Da tempo gli osservatori più avveduti segnalano un costante rialzo delle quotazioni, in tutta l’Unione, dei partiti schierati contro le politiche di Austerity volute dal governo tedesco, sussidiato dai Paesi del blocco del Nord. Ad essere precisi, nel grande flusso del voto di protesta contro l’attuale establishment radicatosi nei palazzi del potere a Bruxelles, confluiscono due opposte correnti. Da una parte si collocano coloro che sostengono la necessità di ritornare, attraverso l’abolizione della moneta comune, a scelte di politica economica più patriottiche, cioè mirate alla difesa delle condizioni di benessere delle rispettive comunità nazionali, mediante l’accentuazione del legame identitario con i territori.

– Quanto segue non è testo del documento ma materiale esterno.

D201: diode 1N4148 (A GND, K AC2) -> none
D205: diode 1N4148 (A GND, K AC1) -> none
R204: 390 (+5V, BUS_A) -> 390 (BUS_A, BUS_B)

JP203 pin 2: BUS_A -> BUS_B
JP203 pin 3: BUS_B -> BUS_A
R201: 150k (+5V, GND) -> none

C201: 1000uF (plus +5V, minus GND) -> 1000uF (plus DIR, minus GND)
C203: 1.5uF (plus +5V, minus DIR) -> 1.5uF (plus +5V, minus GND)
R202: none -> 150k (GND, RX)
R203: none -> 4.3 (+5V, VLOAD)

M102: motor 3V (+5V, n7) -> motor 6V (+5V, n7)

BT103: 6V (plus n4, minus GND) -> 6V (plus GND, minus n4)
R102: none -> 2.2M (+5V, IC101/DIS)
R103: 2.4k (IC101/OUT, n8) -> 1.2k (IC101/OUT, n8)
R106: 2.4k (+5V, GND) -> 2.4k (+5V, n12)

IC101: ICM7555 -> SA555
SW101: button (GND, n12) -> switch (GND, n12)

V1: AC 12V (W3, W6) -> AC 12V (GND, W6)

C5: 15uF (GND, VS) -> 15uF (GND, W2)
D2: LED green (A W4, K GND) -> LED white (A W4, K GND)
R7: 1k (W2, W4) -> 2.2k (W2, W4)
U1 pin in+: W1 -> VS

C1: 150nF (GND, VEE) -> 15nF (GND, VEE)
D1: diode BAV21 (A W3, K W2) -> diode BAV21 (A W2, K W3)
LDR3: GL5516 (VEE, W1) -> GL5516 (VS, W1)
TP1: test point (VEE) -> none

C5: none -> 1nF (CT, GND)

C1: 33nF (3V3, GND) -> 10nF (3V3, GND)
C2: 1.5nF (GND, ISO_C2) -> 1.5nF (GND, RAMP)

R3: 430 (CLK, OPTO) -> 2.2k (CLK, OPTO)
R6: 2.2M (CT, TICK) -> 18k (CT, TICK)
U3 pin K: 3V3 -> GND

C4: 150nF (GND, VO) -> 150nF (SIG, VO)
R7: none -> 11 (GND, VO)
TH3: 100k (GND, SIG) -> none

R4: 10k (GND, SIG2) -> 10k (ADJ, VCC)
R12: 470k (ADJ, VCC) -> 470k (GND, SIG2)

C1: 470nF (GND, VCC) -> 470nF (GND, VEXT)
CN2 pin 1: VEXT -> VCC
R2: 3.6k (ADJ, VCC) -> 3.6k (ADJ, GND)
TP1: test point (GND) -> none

Dal versante opposto, ha preso corpo la corrente di coloro che pure chiedono meno Europa, ma per le ragioni contrarie a quelle manifestate dai cosiddetti populisti. Sono, ad esempio, i militanti del partito tedesco di “Alternative für Deutschland”. Costoro predicano la fine della moneta unica allo scopo di abbandonare al proprio destino quei Paesi che essi giudicano poco virtuosi e, come tali, possibili cause di future perdite per le economie forti del continente.

Fatto sta che i voti degli uni mischiati a quelli degli altri faranno inevitabilmente massa critica negli assetti del futuro Parlamento Europeo. Quale impatto tali forze avranno sulla politica dell’Unione è presto per dirlo. È probabile che spingeranno, mediante un’azione di involontaria convergenza, verso la rottura degli attuali equilibri al punto che le leadership degli Stati membri dovranno decidere se cambiare rotta, in particolare nelle politiche di contenimento della finanza pubblica dei singoli Stati, oppure sancire la fine dell’unità come è conosciuta oggi, in vista della ricompozione di un nuovo equilibrio funzionale a un diverso metodo, meno coesivo, d’integrazione europea. È presumibile che tornerà di moda l’idea di un’Europa a due velocità, con due diverse monete e differenti regolazioni dei mercati interni di riferimento. E l’Italia? Il nostro Paese è come le stelle in un romanzo di Cronin: sta a guardare.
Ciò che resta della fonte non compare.